The 2001 double die penny is a highly sought-after coin. It was struck in large quantities, but some have errors. While most of these errors are post-mint damage, they can still be worth thousands of dollars. Here are a few tips to help you find one that’s worth grabbing. You can expect it to sell for anywhere from $1,000 to $24,150 at auction. Listed below are some of the most desirable examples:
Look for these features: The most popular features are the lettering and the eye of Lincoln, as well as the Lincoln Memorial. Double dies are rare but not worth hundreds of thousands of dollars. In most cases, these 2001 pennies have minor doublings in the coin lettering and Lincoln’s bowtie. Occasionally, the doubling can be seen in the Lincoln Memorial, but these are not worth as much as the rarer varieties.
The deterioration process of the die is a gradual one that intensifies as it approaches its end. Because the die is made of tool steel, it’s subject to a great deal of wear and tear every time it hits a new metal. The temperatures of the dies increase with the new planchet. Thousands of millions of 2001 cents are struck each year. To avoid this problem, you can invest in a proof or uncirculated set.
The doubling effect on a coin can be observed by collectors and numismatists. Some coins have a more noticeable doubling effect, requiring the use of a microscope or loupe to detect. Double die coins command premium prices in the marketplace. An example of an obvious doubling effect on a coin is the 1916 Indian head doubled die obverse. However, not all coins will have this effect.
Despite the error on the 2001 double die penny, this coin is still worth collecting. This penny is widely available in mint sets and rolls. It can be found in circulation up to MS65 and MS66-67 grades. You can also buy mint sets, bags and rolls of 2001 double die pennies. MS69-69 are the most sought-after specimens. But it’s not impossible to find a 2001 double die penny that has an MS68-70 grade.
A true doubled die coin should have a mint mark similar to that of a 1965. Its doubled image was a result of die deterioration, which means that the die is distorted. This distortion causes the design to double on a penny. If you’re lucky enough to find one, you’ll have a lot of luck with your collection. Just make sure you buy it from a reputable dealer. If possible, get it certified by a third party grading service.
The reverse of the 2001 Lincoln memorial penny is worth $0.33 in uncirculated and MS+ condition. Its obverse doubles the word “Liberty,” and the resultant design is extremely rare.

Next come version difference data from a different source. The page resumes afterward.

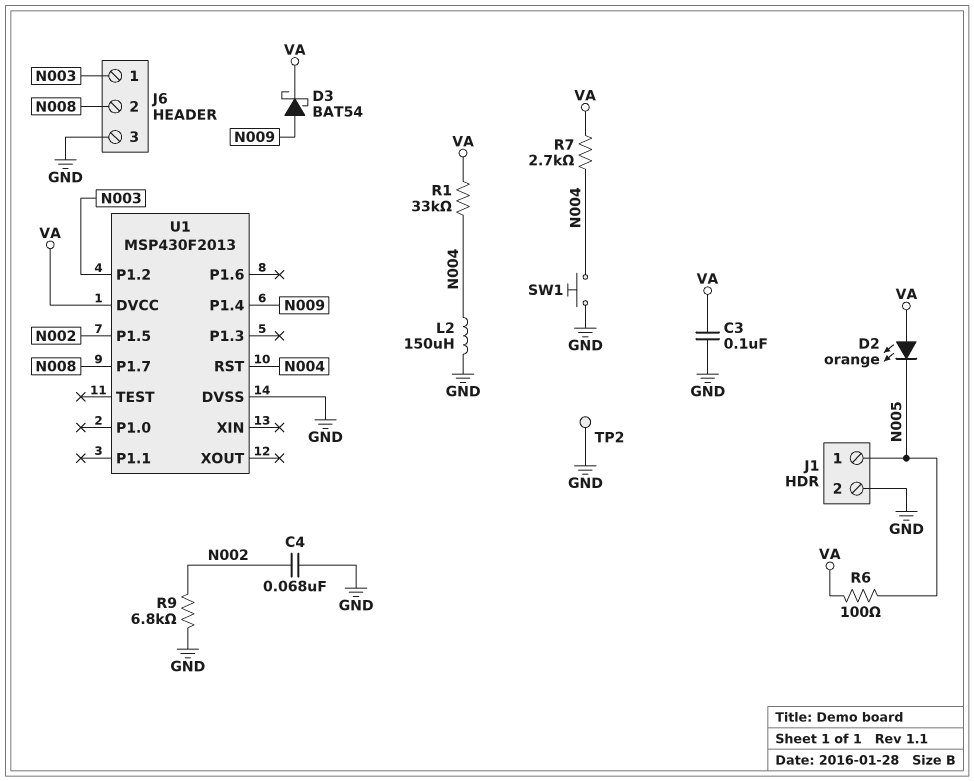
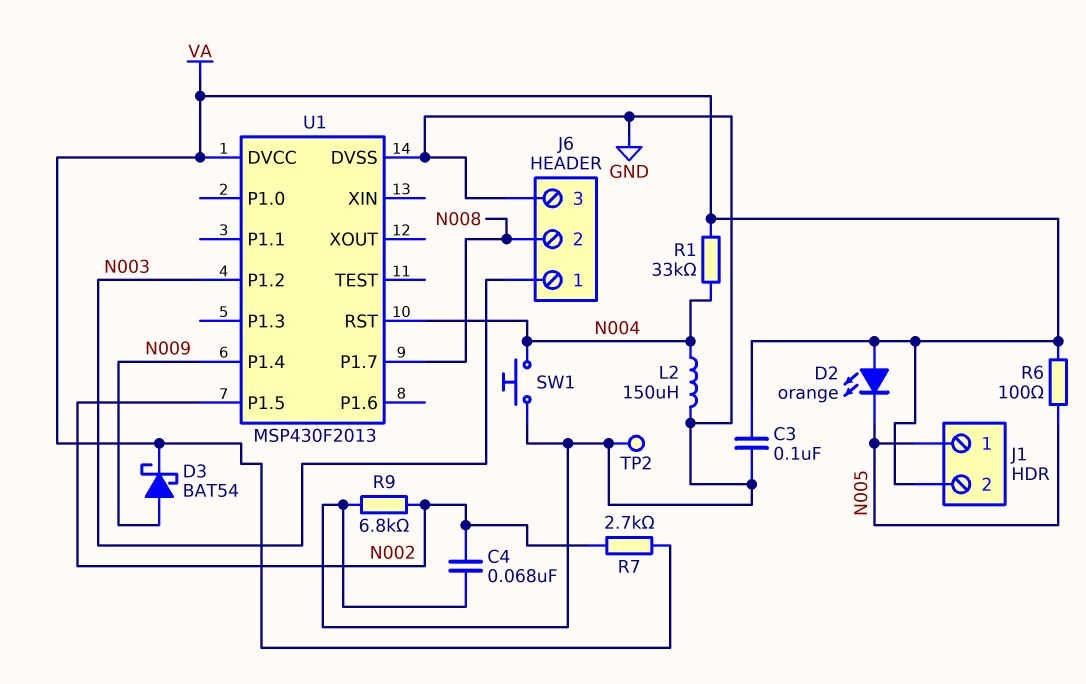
J1 pin 2: GND -> VA
R7: 2.7k (N004, VA) -> 2.7k (N002, VA)

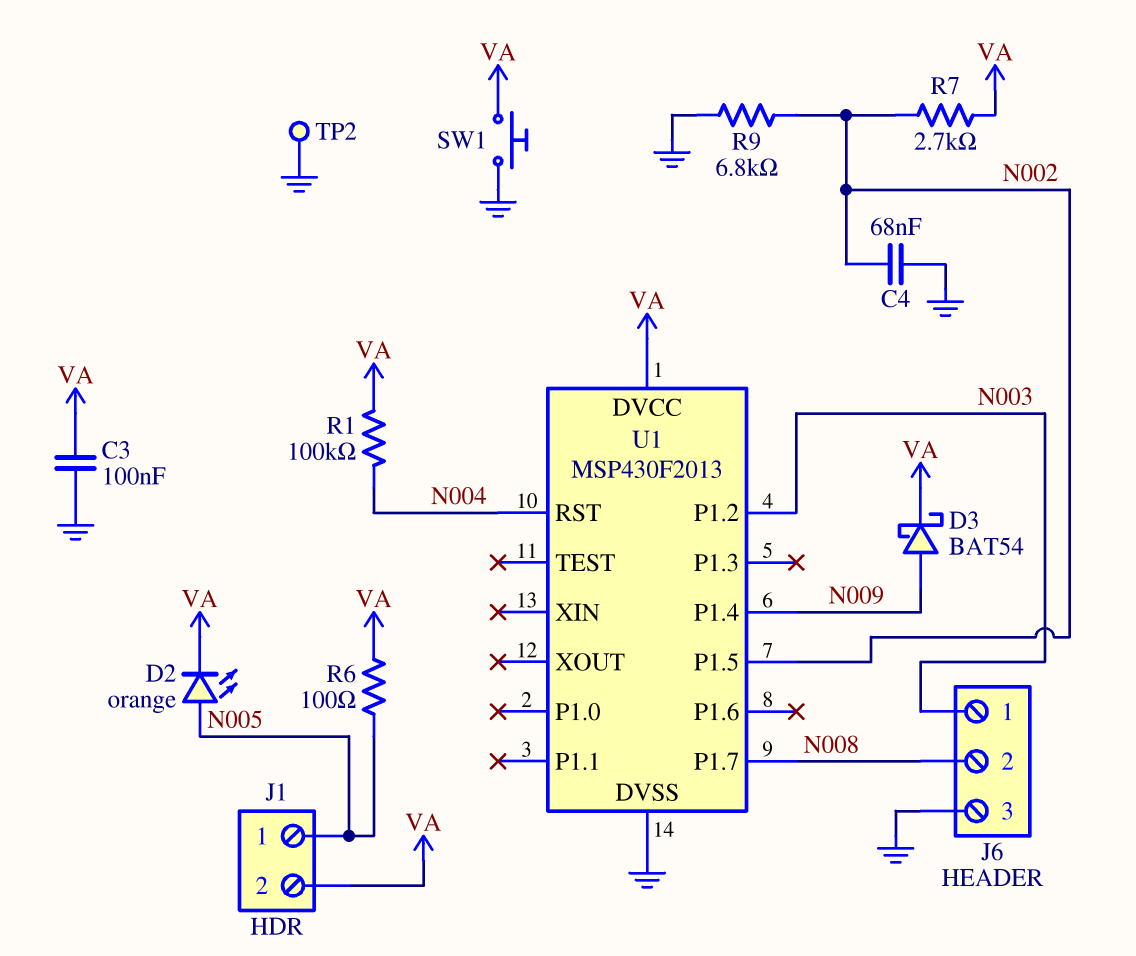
D2: LED orange (A VA, K N005) -> LED orange (A N005, K VA)
L2: 150uH (GND, N004) -> none
R1: 33k (N004, VA) -> 100k (N004, VA)
SW1: button (GND, N004) -> button (GND, VA)

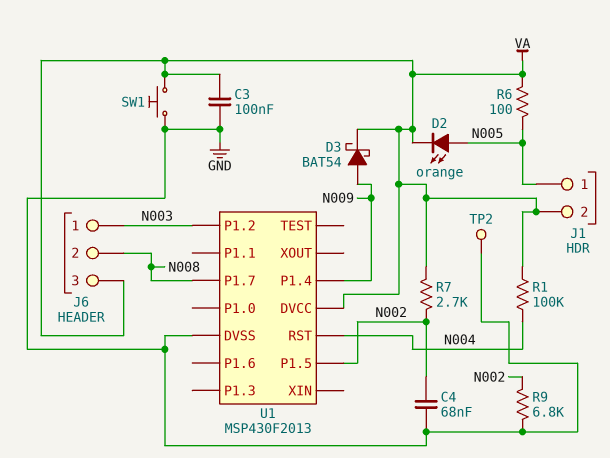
J6 pin 3: GND -> VA

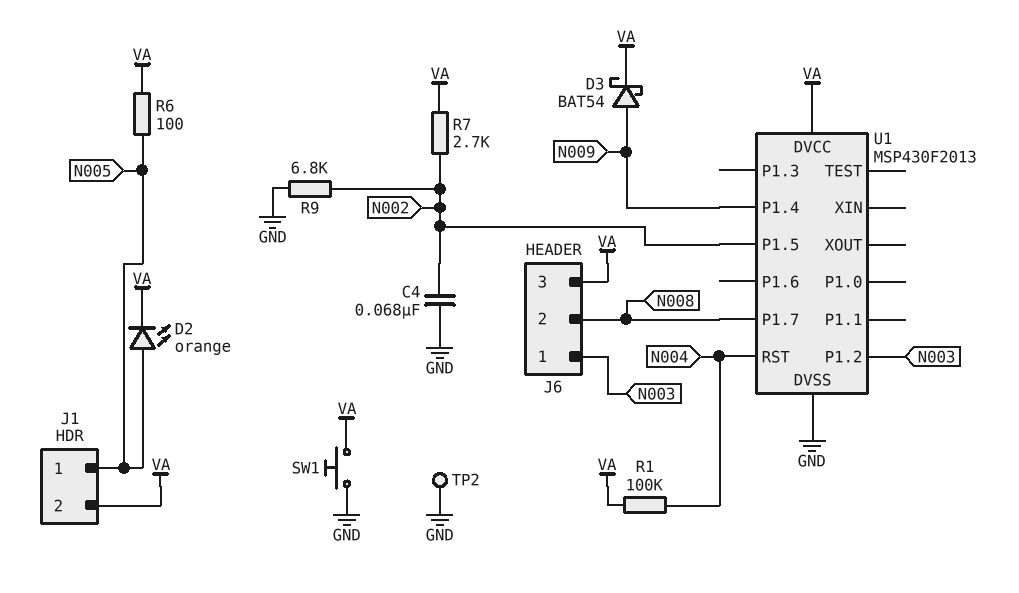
C3: 100nF (GND, VA) -> none

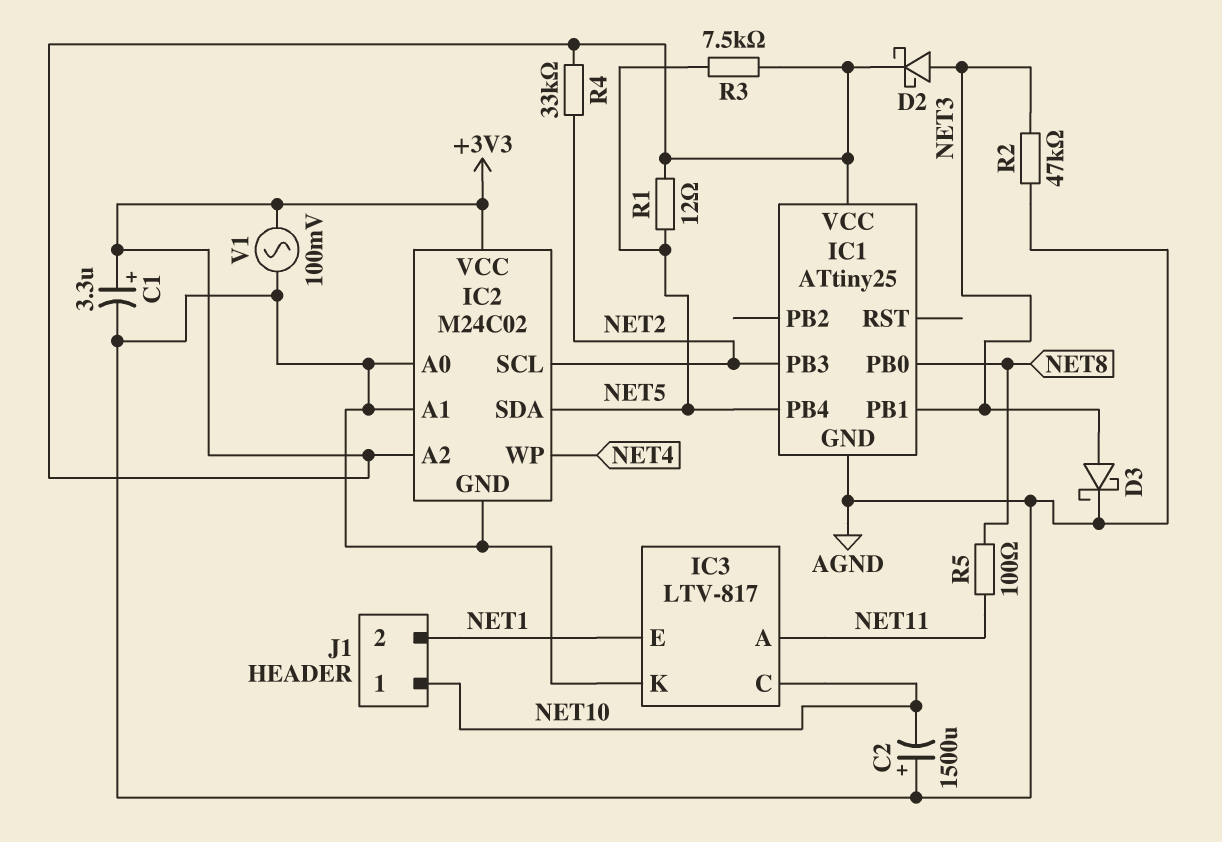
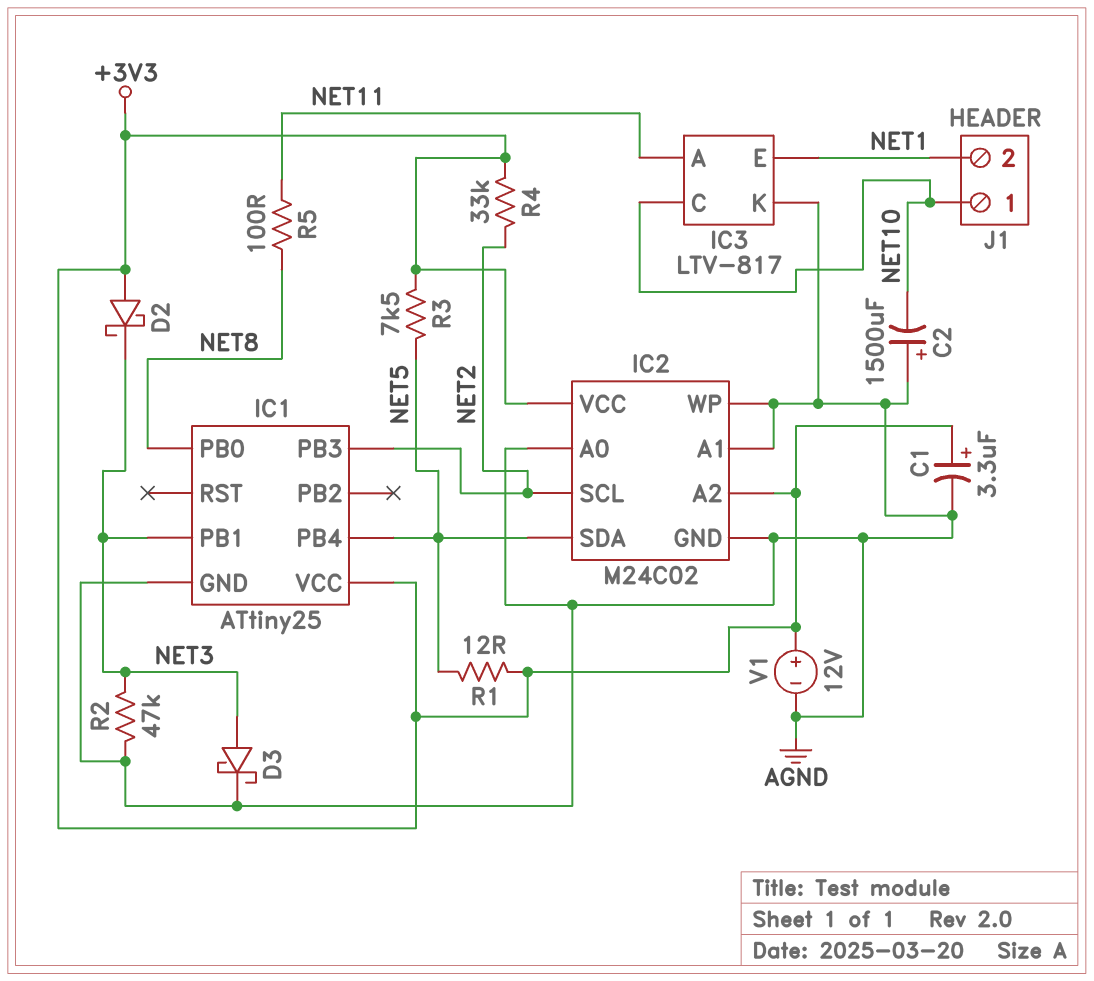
D2: schottky (A NET3, K +3V3) -> schottky (A +3V3, K NET3)
IC2 pin WP: NET4 -> AGND
V1: AC 100mV (+3V3, AGND) -> 12V (plus +3V3, minus AGND)

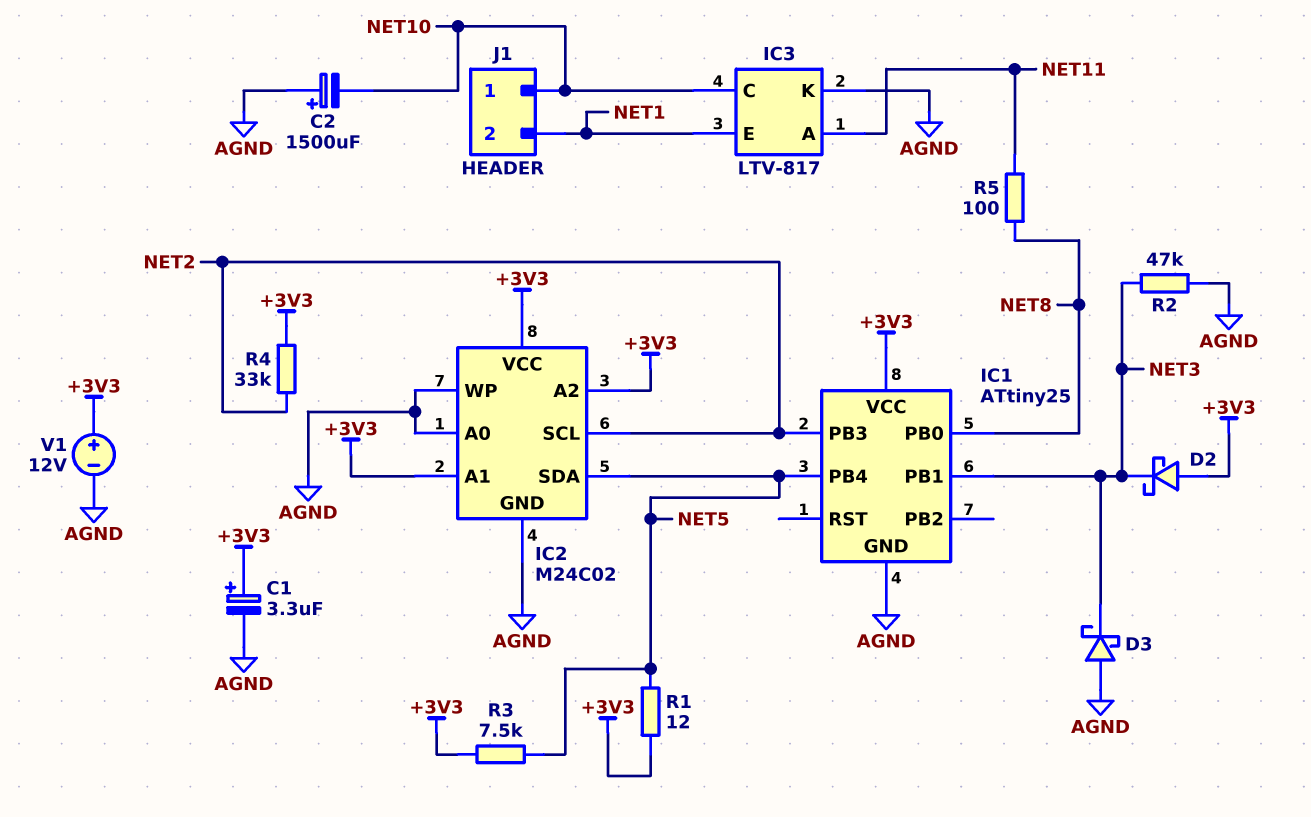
D3: schottky (A NET3, K AGND) -> schottky (A AGND, K NET3)
IC2 pin A1: AGND -> +3V3

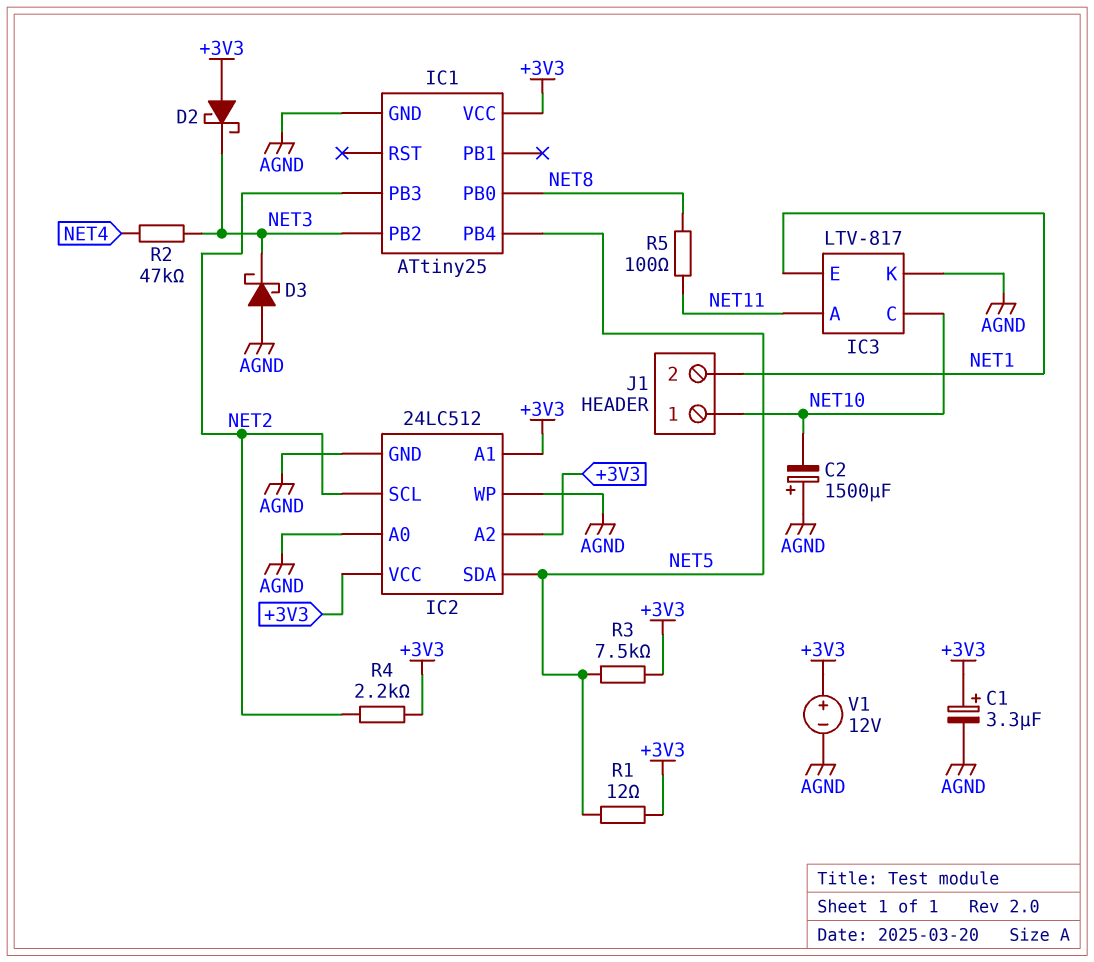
IC1 pin PB1: NET3 -> none
IC1 pin PB2: none -> NET3
IC2: M24C02 -> 24LC512
R2: 47k (AGND, NET3) -> 47k (NET3, NET4)
R4: 33k (+3V3, NET2) -> 2.2k (+3V3, NET2)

If you’re lucky enough to find a 2001 double die pennant, you’ll be able to get it for a lot more than the face value. There are two other types of 2001 pennies: the Lincoln Memorial penny and the double die obverse. While they are both rare, they are both valuable and collectible.
In the rare event that you do find a 2001-D double die penny, be sure to invest your money wisely. While these coins are not worth much in uncirculated condition, they can be valuable if you find a nice one. A nice uncirculated 2001-D penny can sell for between $10 and $30 if it’s in PR65 condition. But you should be careful with a double die penny, because mistakes are inevitable in the process.
Coins that bear a “D” mint mark are considered valuable. Mints don’t intentionally strike coins twice, but it’s still worth examining. A good example of a double die 2001 penny is a coin graded MS69RD by the Professional Coin Grading Service. The “S” mint mark means that it was struck at the San Francisco Mint. It’s also valuable as a proof set.